My sister commented a while back, apropos of my post on What Makes Sammy Run?, that bloggers may be self-selectedly low-Glick. Perhaps, but Glick is relative, and the blogosphereâ„¢ has its share of canny self-promoters, like anywhere else. Some examples? Glad you asked.
10. InstaPundit. Glenn Reynolds certainly deserves his traffic — well, most of it — well, some of it, anyway. Reynolds is always telling reporters who call him for a story on blogging that they shouldn’t write about him, they should write about all the bloggers on his roll instead, yet somehow they always wind up writing about him. Oops.
9. Howard Owens. I just can’t snark at a guy who auctioned an opinion on EBay, for $10.25. Sorry.
8. Arthur Silber. Arthur is the master of the strategic temper tantrum. He quits every three months or so, either out of Weltschmerz or desperate financial straits, waits for his readers to beg him to return, and reenters the fray a few days later — and by the way, don’t forget to click on that Paypal icon, over there on the top left. Can you call someone a drama queen if he’s gay?
7. Stephen Green. Green’s in it for love, not money. Leads the league in “I’ve got nothing to say because I’m closing on my new condo/my Internet’s out/I’m hung over” posts.
6. DailyPundit. It’s Death Race 2000, your mouse vs. the popup ads, when you hit Bill Quick’s site. Quick was the motive force behind the short-lived and unlamented subscription group blog, whose moniker I’ve already forgotten, promising “premium” content on the business model that worked so brilliantly for Salon.

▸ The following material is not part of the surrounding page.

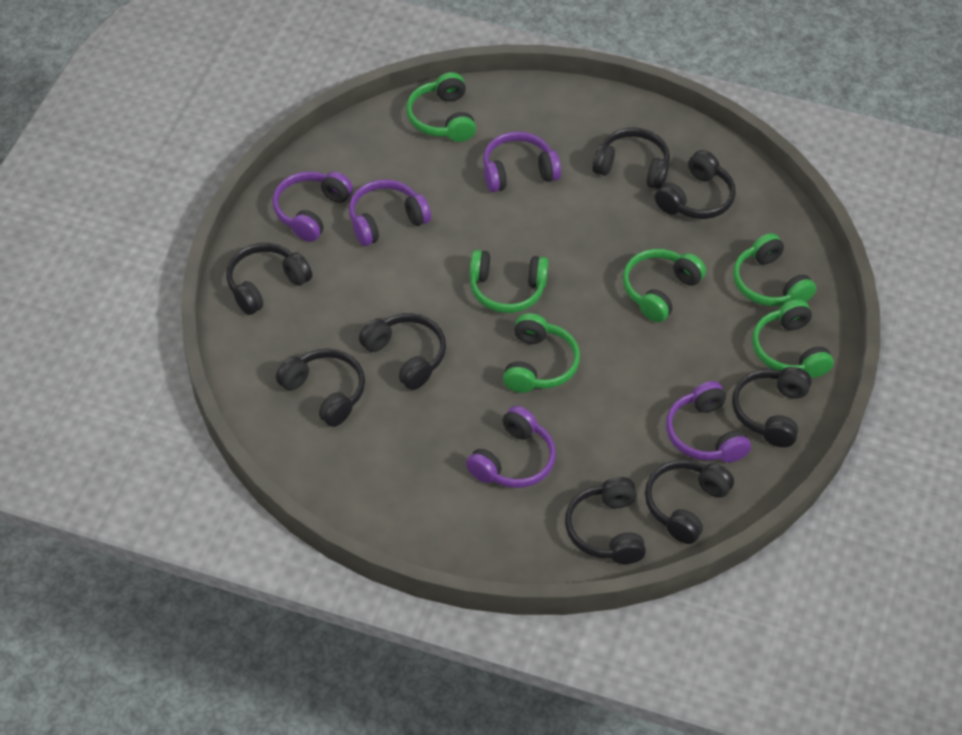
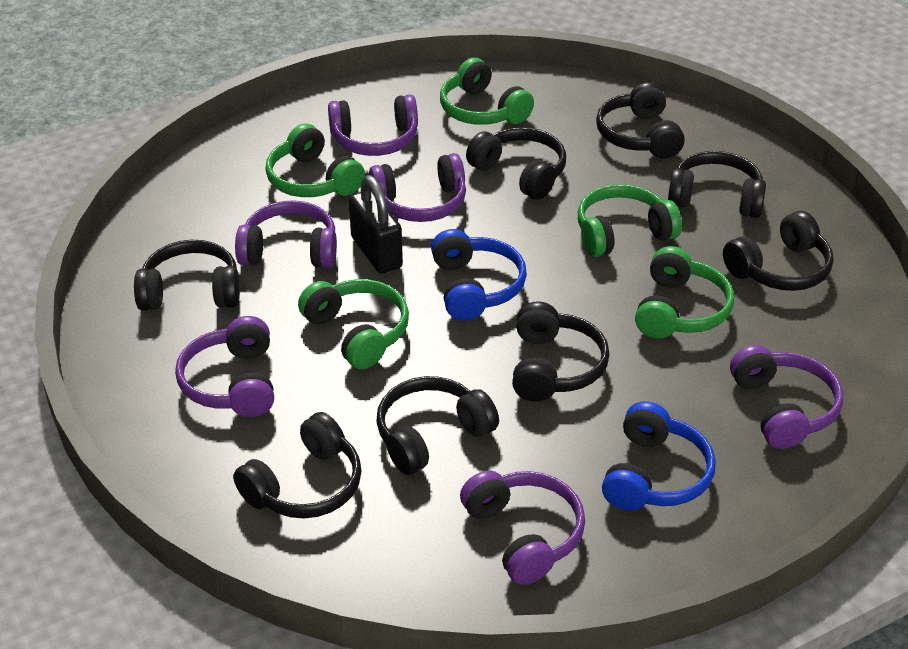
black padlock: 0 -> 1
blue headphones: 0 -> 2
green headphones: 6 -> 5
purple headphones: 5 -> 6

Yes, he coined the term “blogosphere.” Yes!
5. A Small Victory. Michele, one L, but two tits, which she doesn’t hesitate to use. Michele’s specialty is getting herself delinked, and then making enough of a stink about it that she gains ten new links for the one she just lost.
4. Hesiod “Theogeny”. A sort of bush-league Atrios who literally can’t spell his own name. Same m.o., less traffic.
3. The Agonist. “Thoughtful, global, timely” — one out of three ain’t bad. The guy sure posts a lot of war news, I’ll say that much. Where he finds time to suck up to all those reporters is anybody’s guess.
2. Pejman. I used to link to Pejman, because everybody links to Pejman. Then I began to wonder why I never read Pejman. It finally dawned on me that Pejman never has anything interesting to say. It’s neocon boilerplate, spiced with not-exactly-scintillating personal details and frequent forays into Bartlett’s. Starting from nothing, Pejman has become one of the most widely linked, if rarely read, blogs in the universe, parlaying the fact into a Tech Central Station gig to boot. Never has a blogger done so much with so little.
1. Atrios. Posts early, posts often, posts wrong, and never, never apologizes. Coyly remains anonymous to encourage rumors that he’s actually some sort of big-shot politico who needs to preserve his cover. Bloggers link Atrios mostly to mock him, but they link him. As I just did.